### INSTRUCTIONS FOR THE TASK
Throughout the listing that follows, find each line with the word "curve" and copy it.

====== SUPPLIED INFORMATION

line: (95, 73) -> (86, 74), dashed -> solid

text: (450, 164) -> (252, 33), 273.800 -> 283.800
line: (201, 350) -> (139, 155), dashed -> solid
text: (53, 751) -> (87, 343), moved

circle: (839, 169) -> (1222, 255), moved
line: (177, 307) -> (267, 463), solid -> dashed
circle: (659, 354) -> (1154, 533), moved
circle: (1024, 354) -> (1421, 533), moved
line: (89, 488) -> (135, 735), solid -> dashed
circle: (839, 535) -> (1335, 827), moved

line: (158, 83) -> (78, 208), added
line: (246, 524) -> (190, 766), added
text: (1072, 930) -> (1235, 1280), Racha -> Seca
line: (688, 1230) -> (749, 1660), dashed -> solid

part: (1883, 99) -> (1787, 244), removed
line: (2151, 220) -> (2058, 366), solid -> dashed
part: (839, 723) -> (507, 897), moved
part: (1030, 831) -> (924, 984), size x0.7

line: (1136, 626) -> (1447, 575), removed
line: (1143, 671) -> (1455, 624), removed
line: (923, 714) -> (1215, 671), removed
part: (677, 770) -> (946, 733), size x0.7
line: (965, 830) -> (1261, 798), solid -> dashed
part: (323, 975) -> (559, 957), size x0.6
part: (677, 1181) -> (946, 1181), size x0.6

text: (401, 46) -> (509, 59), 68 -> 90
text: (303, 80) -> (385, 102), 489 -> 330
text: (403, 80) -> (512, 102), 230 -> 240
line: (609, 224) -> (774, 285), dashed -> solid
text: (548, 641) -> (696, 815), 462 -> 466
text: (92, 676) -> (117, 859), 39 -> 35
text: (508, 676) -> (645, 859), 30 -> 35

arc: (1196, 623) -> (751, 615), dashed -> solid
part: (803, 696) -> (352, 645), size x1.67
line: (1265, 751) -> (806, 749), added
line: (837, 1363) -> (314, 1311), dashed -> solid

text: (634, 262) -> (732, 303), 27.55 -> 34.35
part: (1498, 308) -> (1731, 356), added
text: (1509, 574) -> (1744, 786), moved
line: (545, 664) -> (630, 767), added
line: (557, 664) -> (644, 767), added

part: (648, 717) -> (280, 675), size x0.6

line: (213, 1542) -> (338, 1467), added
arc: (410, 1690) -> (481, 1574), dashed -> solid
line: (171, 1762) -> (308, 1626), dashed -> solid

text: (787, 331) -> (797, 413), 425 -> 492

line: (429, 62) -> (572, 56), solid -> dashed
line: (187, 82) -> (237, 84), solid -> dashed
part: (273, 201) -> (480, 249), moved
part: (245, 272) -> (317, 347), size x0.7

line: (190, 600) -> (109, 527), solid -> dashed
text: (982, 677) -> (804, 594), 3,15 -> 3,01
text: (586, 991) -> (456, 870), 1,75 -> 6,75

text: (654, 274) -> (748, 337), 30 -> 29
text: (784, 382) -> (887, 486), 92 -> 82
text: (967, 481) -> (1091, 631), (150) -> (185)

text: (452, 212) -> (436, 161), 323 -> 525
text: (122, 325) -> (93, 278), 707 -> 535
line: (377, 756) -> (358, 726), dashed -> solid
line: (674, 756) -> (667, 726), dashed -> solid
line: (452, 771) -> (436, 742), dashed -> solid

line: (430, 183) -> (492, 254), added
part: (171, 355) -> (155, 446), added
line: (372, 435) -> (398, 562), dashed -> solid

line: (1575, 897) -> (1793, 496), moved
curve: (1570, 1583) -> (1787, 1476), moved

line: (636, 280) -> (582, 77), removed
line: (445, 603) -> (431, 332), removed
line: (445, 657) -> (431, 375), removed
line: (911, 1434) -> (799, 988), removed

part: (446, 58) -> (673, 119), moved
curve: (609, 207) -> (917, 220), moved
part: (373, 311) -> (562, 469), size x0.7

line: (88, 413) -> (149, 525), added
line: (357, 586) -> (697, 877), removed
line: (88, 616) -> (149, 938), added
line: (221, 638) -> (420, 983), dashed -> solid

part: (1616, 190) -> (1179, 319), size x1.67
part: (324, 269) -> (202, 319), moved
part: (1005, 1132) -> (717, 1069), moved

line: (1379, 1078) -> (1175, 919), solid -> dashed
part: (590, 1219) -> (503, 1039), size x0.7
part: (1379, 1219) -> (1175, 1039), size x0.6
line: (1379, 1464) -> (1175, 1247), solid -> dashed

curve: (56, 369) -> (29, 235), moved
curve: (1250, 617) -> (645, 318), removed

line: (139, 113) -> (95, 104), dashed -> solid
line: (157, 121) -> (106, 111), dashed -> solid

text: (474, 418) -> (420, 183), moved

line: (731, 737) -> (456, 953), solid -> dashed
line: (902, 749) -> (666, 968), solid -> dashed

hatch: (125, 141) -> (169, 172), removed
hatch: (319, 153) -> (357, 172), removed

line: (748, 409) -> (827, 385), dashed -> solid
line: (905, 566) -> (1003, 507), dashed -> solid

============

### EXERCISE RESULT
curve: (1570, 1583) -> (1787, 1476), moved
curve: (609, 207) -> (917, 220), moved
curve: (56, 369) -> (29, 235), moved
curve: (1250, 617) -> (645, 318), removed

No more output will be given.